The equation of the tangent to the curve $$y=be^{-x/a}$$ at the point where it crosses the $$y$$-axis is

A
$$\displaystyle \frac {x}{a}-\displaystyle \frac{y}{b} =1$$

B
$$ax+by=1$$

C
$$ax-by=1$$

D
$$\displaystyle \frac {x}{a}+\displaystyle \frac{y}{b} =1$$

Solution

Given equation of curve is
$$y=be^{-x/a}$$
Let $$P(0,y_1)$$ be the point where tangent to curve crosses y-axis .
$$\Rightarrow y_1=b$$
So, the point P is (0,b)
$$\dfrac{dy}{dx}=-\dfrac{y}{a}$$
Slope of tangent at P(0,b) is $$-\dfrac{b}{a}$$
Equation of tangent through P(0,b) is
$$y-b=-\dfrac{b}{a}(x-0)$$
$$\Rightarrow bx+ay=ab$$
$$\dfrac {x}{a}+\dfrac{y}{b} =1$$
Question 9
1 / -0

The point(s) at each of which the tangents to the curve $$\displaystyle y = x^3 - 3x^2 - 7x + 6$$ cut off on the positive semi axis $$OX$$ a line segment half that on the negative semi axis $$OY$$, then the co-ordinates of the point(s) is/are give by:

A
$$(-1, 9)$$

B
$$(3, -15)$$

C
$$(1, -3)$$

D
none

Solution

$$y={ x }^{ 3 }-3{ x }^{ 2 }-7x+6\\ \dfrac { dy }{ dx } =3{ x }^{ 2 }-6x-7$$
Let coordinate of X be $$\left( a,0 \right) $$ then coordinate of Y is $$\left( 0,-2a \right) $$
Therefore slope of XY is $$\cfrac { 0+2a }{ a-0 } =2$$
Equating slope $$3{ x }^{ 2 }-6x-7=2\\ 3{ x }^{ 2 }-6x-9=0$$
Solving we get
$$x=-1,y=9\quad \\ x=3,y=-15$$
Hence, option 'B' is correct.
Question 10
1 / -0

A line L is perpendicular to the curve $$\displaystyle y = \dfrac {x^2}{4} - 2$$ at its point P and passes through (10, -1).

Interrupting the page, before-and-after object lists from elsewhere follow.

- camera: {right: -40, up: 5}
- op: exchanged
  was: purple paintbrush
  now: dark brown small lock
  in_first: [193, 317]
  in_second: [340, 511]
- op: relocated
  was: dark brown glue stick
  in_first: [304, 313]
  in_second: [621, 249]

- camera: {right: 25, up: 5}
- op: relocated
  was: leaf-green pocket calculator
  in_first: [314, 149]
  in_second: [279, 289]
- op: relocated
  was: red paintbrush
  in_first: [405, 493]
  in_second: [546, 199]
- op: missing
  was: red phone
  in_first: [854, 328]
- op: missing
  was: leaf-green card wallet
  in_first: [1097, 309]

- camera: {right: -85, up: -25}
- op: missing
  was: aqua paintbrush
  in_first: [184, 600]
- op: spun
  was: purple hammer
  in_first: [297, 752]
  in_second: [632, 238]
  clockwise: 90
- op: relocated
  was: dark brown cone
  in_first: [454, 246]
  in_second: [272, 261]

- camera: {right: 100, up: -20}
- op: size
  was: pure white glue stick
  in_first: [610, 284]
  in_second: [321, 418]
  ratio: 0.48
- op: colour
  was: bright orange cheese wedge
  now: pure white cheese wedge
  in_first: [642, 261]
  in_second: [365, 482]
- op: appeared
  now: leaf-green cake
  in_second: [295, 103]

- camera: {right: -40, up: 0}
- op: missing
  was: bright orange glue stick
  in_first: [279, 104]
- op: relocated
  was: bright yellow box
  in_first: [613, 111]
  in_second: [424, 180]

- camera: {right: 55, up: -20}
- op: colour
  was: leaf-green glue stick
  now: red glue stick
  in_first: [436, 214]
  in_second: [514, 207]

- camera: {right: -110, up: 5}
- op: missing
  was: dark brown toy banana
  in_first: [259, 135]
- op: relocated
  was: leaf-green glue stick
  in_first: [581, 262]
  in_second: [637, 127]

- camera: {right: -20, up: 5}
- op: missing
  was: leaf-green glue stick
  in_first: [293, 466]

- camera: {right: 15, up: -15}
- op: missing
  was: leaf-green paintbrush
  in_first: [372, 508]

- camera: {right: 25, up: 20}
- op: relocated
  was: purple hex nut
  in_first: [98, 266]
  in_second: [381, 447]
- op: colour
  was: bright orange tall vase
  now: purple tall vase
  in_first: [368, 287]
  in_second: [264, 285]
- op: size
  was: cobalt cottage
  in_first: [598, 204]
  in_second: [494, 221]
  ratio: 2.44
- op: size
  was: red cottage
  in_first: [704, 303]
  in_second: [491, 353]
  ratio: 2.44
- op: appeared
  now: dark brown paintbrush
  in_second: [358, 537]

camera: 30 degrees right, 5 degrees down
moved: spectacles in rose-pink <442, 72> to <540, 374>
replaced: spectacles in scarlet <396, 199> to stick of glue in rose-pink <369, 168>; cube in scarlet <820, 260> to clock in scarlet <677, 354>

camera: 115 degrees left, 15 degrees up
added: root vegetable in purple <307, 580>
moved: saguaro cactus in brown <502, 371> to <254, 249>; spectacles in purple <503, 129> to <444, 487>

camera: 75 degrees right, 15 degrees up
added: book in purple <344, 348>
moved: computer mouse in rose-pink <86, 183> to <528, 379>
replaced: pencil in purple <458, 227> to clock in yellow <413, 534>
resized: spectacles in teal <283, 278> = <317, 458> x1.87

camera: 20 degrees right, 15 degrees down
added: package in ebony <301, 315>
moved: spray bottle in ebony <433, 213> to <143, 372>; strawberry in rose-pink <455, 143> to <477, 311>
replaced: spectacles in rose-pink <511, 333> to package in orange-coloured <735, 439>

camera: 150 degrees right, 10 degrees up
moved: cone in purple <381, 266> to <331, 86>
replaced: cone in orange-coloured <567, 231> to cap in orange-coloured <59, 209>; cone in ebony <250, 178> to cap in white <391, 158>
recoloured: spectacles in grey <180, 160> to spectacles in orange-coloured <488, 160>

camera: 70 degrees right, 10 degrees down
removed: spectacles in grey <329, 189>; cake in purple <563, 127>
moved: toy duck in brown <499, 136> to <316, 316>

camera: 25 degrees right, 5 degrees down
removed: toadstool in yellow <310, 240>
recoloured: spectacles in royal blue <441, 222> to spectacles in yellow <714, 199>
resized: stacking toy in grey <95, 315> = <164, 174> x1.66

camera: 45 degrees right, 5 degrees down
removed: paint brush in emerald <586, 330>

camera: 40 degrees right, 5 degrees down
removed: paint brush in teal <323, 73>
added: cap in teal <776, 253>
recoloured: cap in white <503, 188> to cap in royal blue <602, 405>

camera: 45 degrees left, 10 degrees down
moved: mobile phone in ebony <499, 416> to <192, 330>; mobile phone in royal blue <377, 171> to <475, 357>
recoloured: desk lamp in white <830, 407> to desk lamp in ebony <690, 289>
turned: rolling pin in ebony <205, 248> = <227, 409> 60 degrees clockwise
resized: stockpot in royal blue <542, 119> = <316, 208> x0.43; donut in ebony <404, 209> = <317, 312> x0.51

The coordinates of the point P are

A
(2, -1)

B
(6, 7)

C
(0, -2)

D
(4, 2)

Solution

Let point $$\left( { x }_{ 1 },{ y }_{ 1 } \right) $$ on curve $$ y=\cfrac { { x }^{ 2 } }{ 4 } -2$$
Slope of tangent is $$\dfrac { dy }{ dx } =\dfrac { { x }_{ 1 } }{ 2 } $$
So slope of perpendicular line is $$-\dfrac { 2 }{ { x }_{ 1 } } $$ ...(1)
That perpendicular line also passes through $$\left( { x }_{ 1 },{ y }_{ 1 } \right) $$ and $$\left( 10,-1 \right) $$
Slope of line from these point is $$\dfrac { { y }_{ 1 }+1 }{ { x }_{ 1 }-10 } $$ ...(2)
Equating (1) and (2) and solving we get,
$${ x }_{ 1 }=4$$ and $${ y }_{ 1 }=2$$
Thus point is $$\left( 4,2 \right) $$
Hence, option 'D' is correct.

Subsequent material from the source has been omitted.